But when my eyes flutter open, complete consciousness strikes me with a sharp hand as I sit up and toss the thick layers of blankets onto the floor. Down my back a shudder slithers before returning upwards and settling unnervingly across my shoulders and neck.

Rather than just the single butterfly from the night before, I find more, all scattered across my pillows and sheets with their teal wings slowly fluttering as if they're synchronized with some unseen heartbeat, an unseen breath. I know I ought to be questioning their presence but when I become painfully aware of Madame's butterfly-shaped ring, I try my best to feel the same sense of ease rather than confusion like I had felt last night. But last night I was visited by a single butterfly, not a mysterious horde of them. Such confusion becomes dread, an emotion that forces my mind to question if there is a corpse laying nearby that'd attract the attention of such creatures.
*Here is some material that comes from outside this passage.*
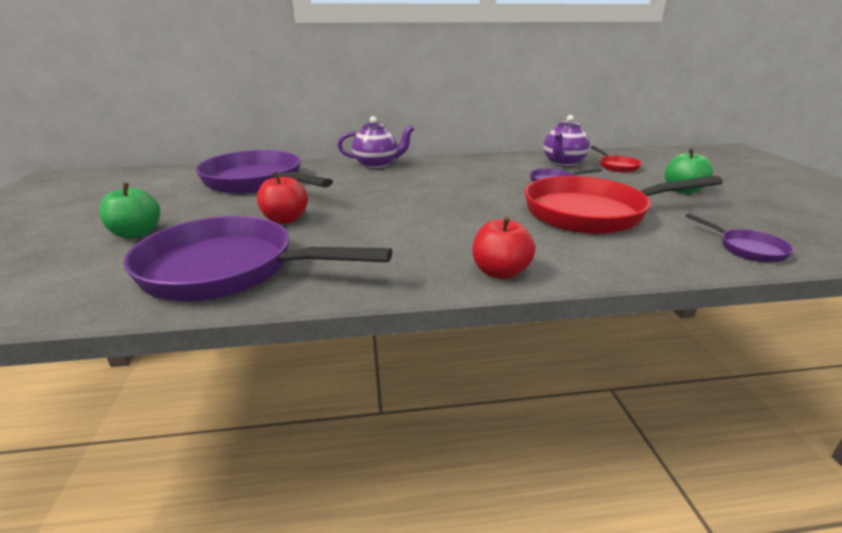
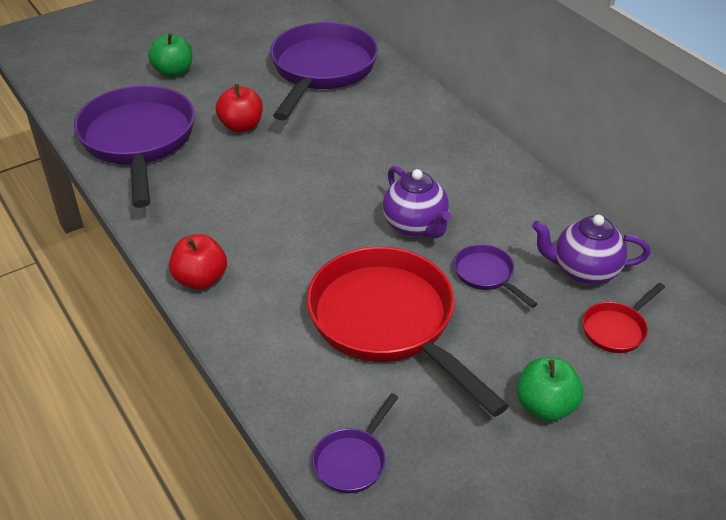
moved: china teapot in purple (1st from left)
The thought is powerful enough to launch me from the bed, sending me in a mad search around the room, tossing aside blankets and curtains and dresses, and slamming the bathroom and wardrobe doors open, in desperate search for a body, or anything, that could charm and draw in the butterflies. But I find nothing, no body, no rotting carrion, and the butterflies remain in an oddly gentle, demure cluster upon my pillows. Some had flittered into the air to settle upon the vanity.

I stare at them with a speculative glare. One butterfly last night was enough, mere coincidence that I could easily put off as folly to help put me at ease within a place so foreign. But to awake to a cluster sleeping alongside you? It's frightening! Rather confusing, it is. I know naught what to make of it, and strangely within my gut the confused feeling of dread weighs heavy.

But I figure it ought to be best to ignore the butterflies, and, in a way, I must. I have a job I'm intent on doing, and I don't wish to slack on my first day. After all, I am to be a gardener, not a warlock or doctor or whatever title entomologists give themselves. And despite what attitudes I may hold regarding the house or its mysterious, faceless lord, or its pension for attracting butterflies, I am determined to use skills that I've ignored and wasted back home.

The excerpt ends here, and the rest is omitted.